I grew up in.... wait for it... Traverse City! But then I moved to Toronto when I was 13 to study at Canada's National Ballet School. Now I live in NYC!
What's your favorite part about being a professional dancer?
The poverty and the injuries. Just kidding! Dancing is my lifeblood. It feels like my native language for relating to the world and it is conduit for me to find balance and feel at ease.
What companies and/or productions have you danced in?
I danced with The National Ballet of Canada for many years, BalletMet for a flash in the pan, and have guested with many other companies, like Dutch National Ballet and Grand Rapids Ballet. I've done many a production.... but my favorite thing to do is dance outside, "en plein air!"
What's something people may not know about being a professional dancer?
The culture we exist in has a certain effect on you. This is a global phenomenon. It makes one, how do you say in English... ABSOLUTELY HILARIOUS. Between the high demands of the life style, the intensity and rigor of the work, the brutally honest feedback we receive with grace, the constant exhaustion, the humanness of the nature of the work, and the reality of negotiating pain, the dancer comes out the other side with a pretty darn good sense of humor. Some might call it a survival mechanism. All that said, I wouldn't trade this lifestyle for the world, and I don't think I know any dancers who would. I love how hard I still laugh with all my friends from ballet school that I met and went through intense training with over 20 years ago. We just get each other and it's easeful to connect quickly with other dancers you don't even know. Experiencing the fruits of this work is a pretty spectacular breed of gratification. Performing is the closest thing to feeling immortal. For me, it is a spiritual outlet.
Do you have a favorite role or dance work to perform?
I love it all for different reasons. Ok, I don't love everything, but I'm partial to contemporary ballet. I like to be a ballerina AND I like to break some rules.
Tell us about an onstage experience you will never forget?
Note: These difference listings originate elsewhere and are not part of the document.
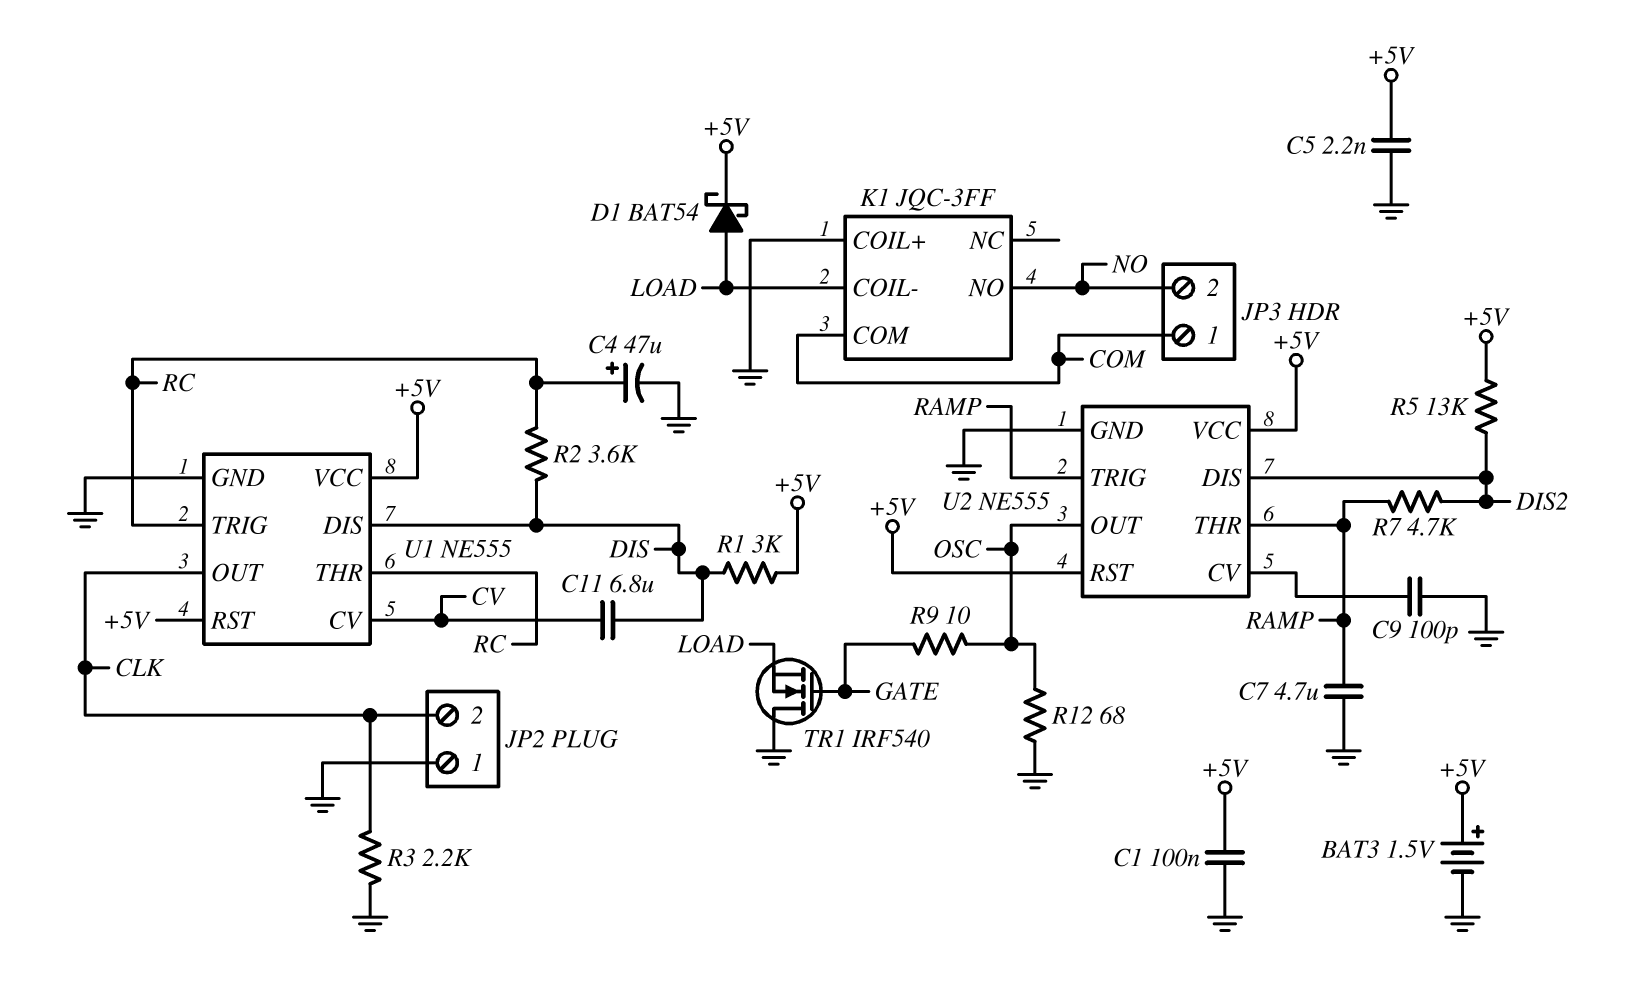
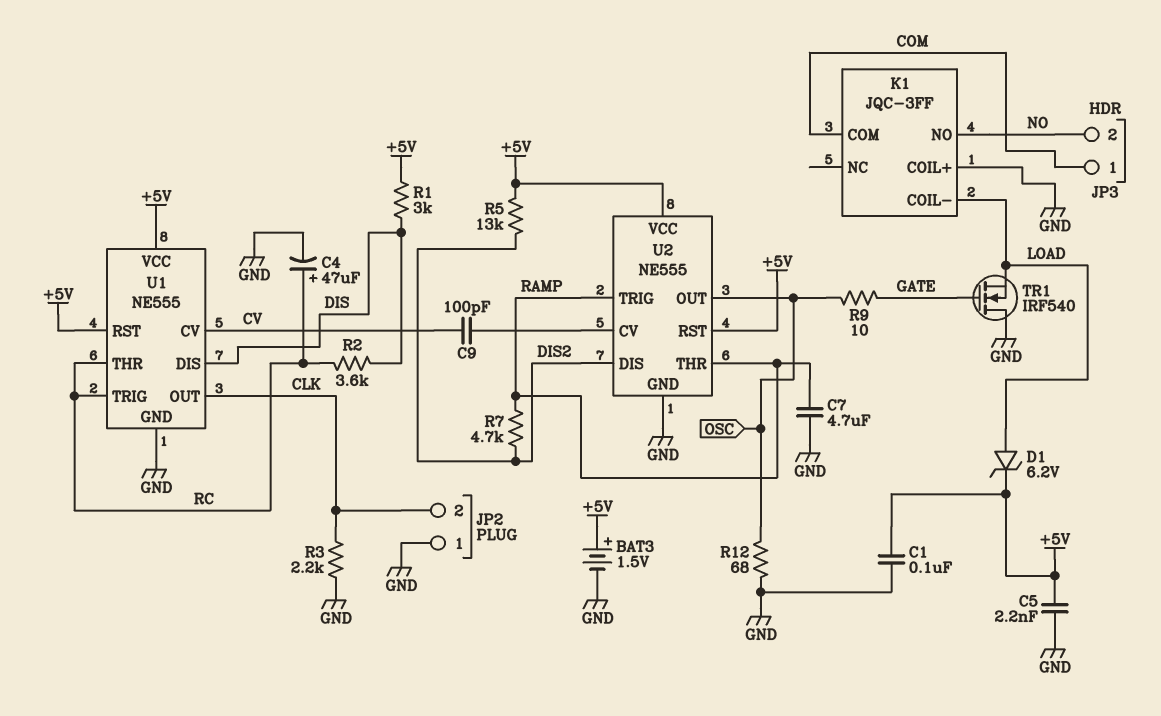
C9: 100pF (GND, U2/CV) -> 100pF (CV, U2/CV)
C11: 6.8uF (CV, DIS) -> none
D1: schottky BAT54 (A LOAD, K +5V) -> zener 6.2V (A LOAD, K +5V)

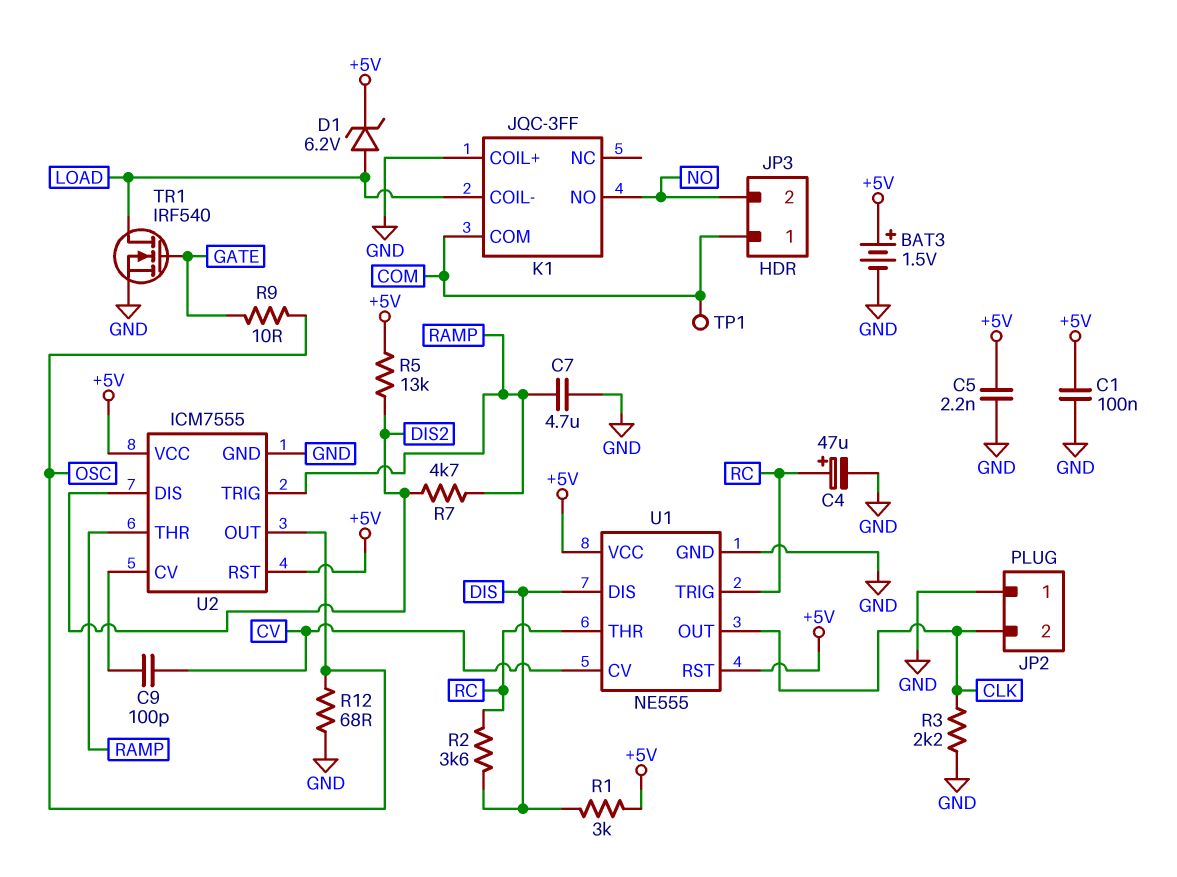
TP1: none -> test point (COM)
TR1: NMOS IRF540 (G GATE, D GND, S LOAD) -> NMOS IRF540 (G GATE, D LOAD, S GND)
U2: NE555 -> ICM7555

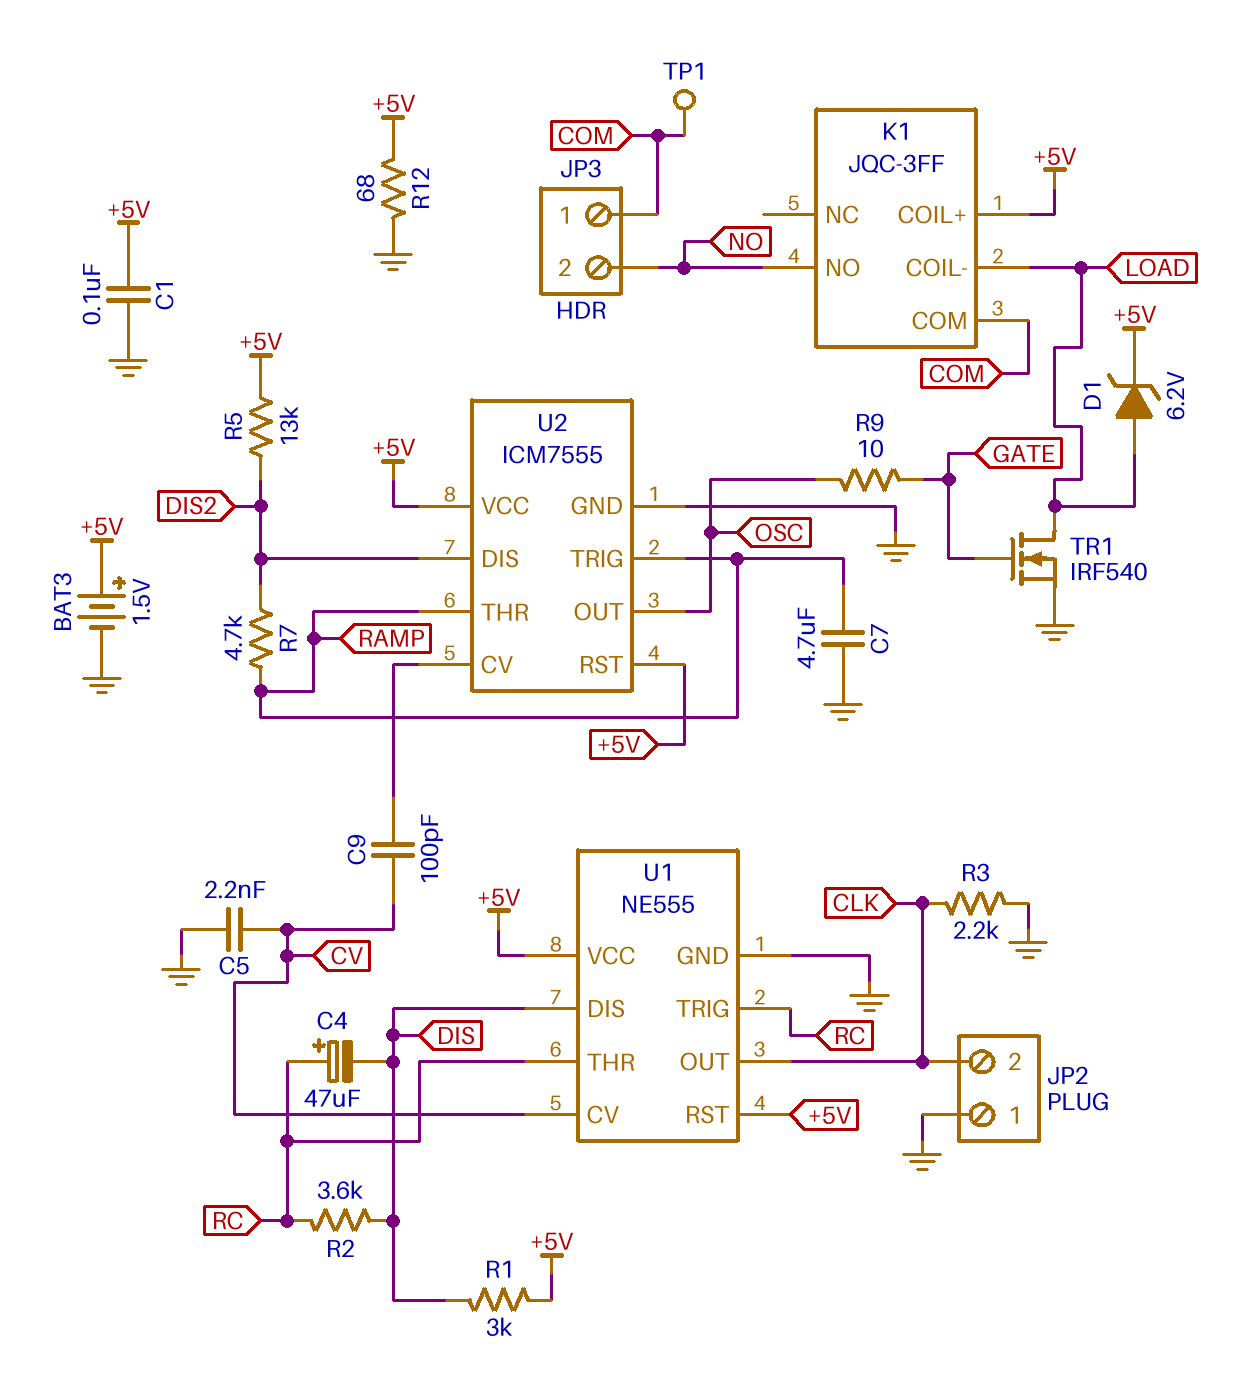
C4: 47uF (plus RC, minus GND) -> 47uF (plus RC, minus DIS)
C5: 2.2nF (+5V, GND) -> 2.2nF (CV, GND)
K1 pin COIL+: GND -> +5V
R12: 68 (GND, OSC) -> 68 (+5V, GND)

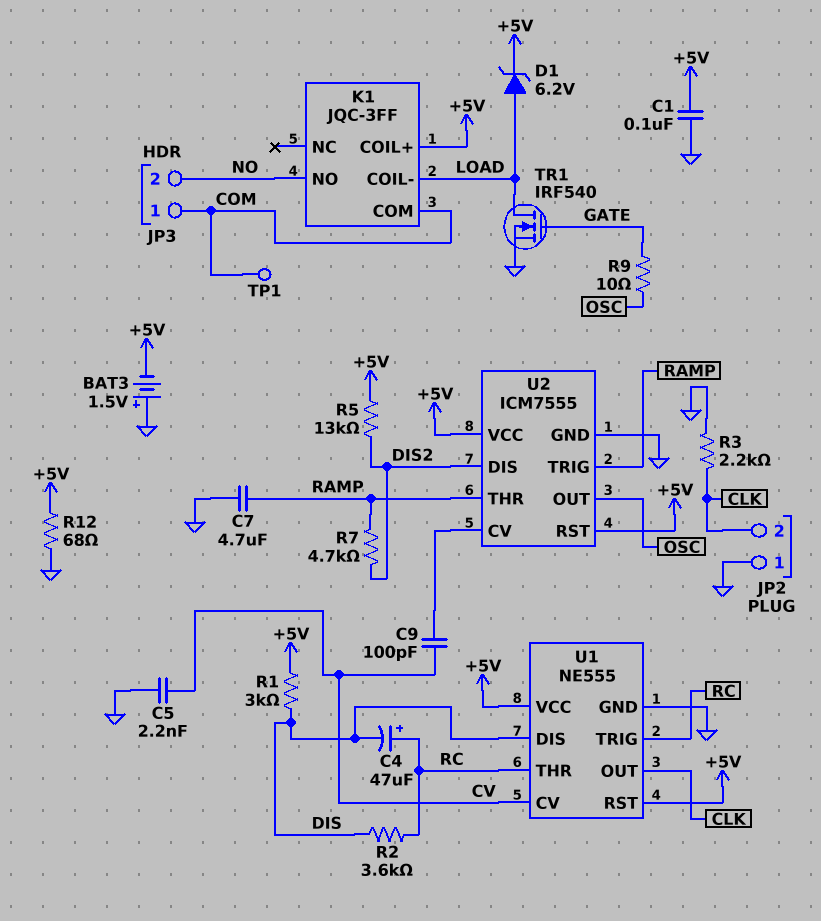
BAT3: 1.5V (plus +5V, minus GND) -> 1.5V (plus GND, minus +5V)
When The National Ballet of Canada was on tour at Jacob's Pillow and we were performing Giselle outdoors. It was at least a million degrees celcius out and I was dancing a corps de ballet role of a "wili," which is a jilted bride who becomes a ghost in act II in solidarity with Giselle. Well, the corps has to stand on the side for FOREVER AND A DAY while Giselle and Albrecht are mournfully dancing together, commiserating over how much he wishes he hadn't caused her to die because he forgot to mention to her in Act I that he was engaged to another woman (Giselle has a heart condition and then dances herself to death when she finds out... ) WELL. I was standing on the side in a perfect line with the other many Wilis, and the girl behind me, Krista, whispers loudly "Sarah, you have a HUGE spider on your hip!" (We were outside, essentially posting up in a forest.) Well, in the corps de ballet even your eyeballs have a set direction to look in and the head angle has to be just so. Thus, I couldn't lower my gaze to check the validity of her claim. So I just stood there, perhaps a bit like Giselle in her final moments, thinking, I'd rather die of a venomous spider bite (if it could pierce through the many layers of tulle on my romantic tutu) than get reprimanded for moving my head. So I danced the rest of the ballet including the fervent, physical jumping section at the end, and then finally when the curtain came down I was able to look. Sure enough, my eight legged corps de ballet buddy was pretty enormous (NOT HUGE per se) and clung on for dear life during all those jumps and runs. I think I was able to gently whisk her away with a branch, (a forest story, true to form! Method acting!) and laugh it off in the end.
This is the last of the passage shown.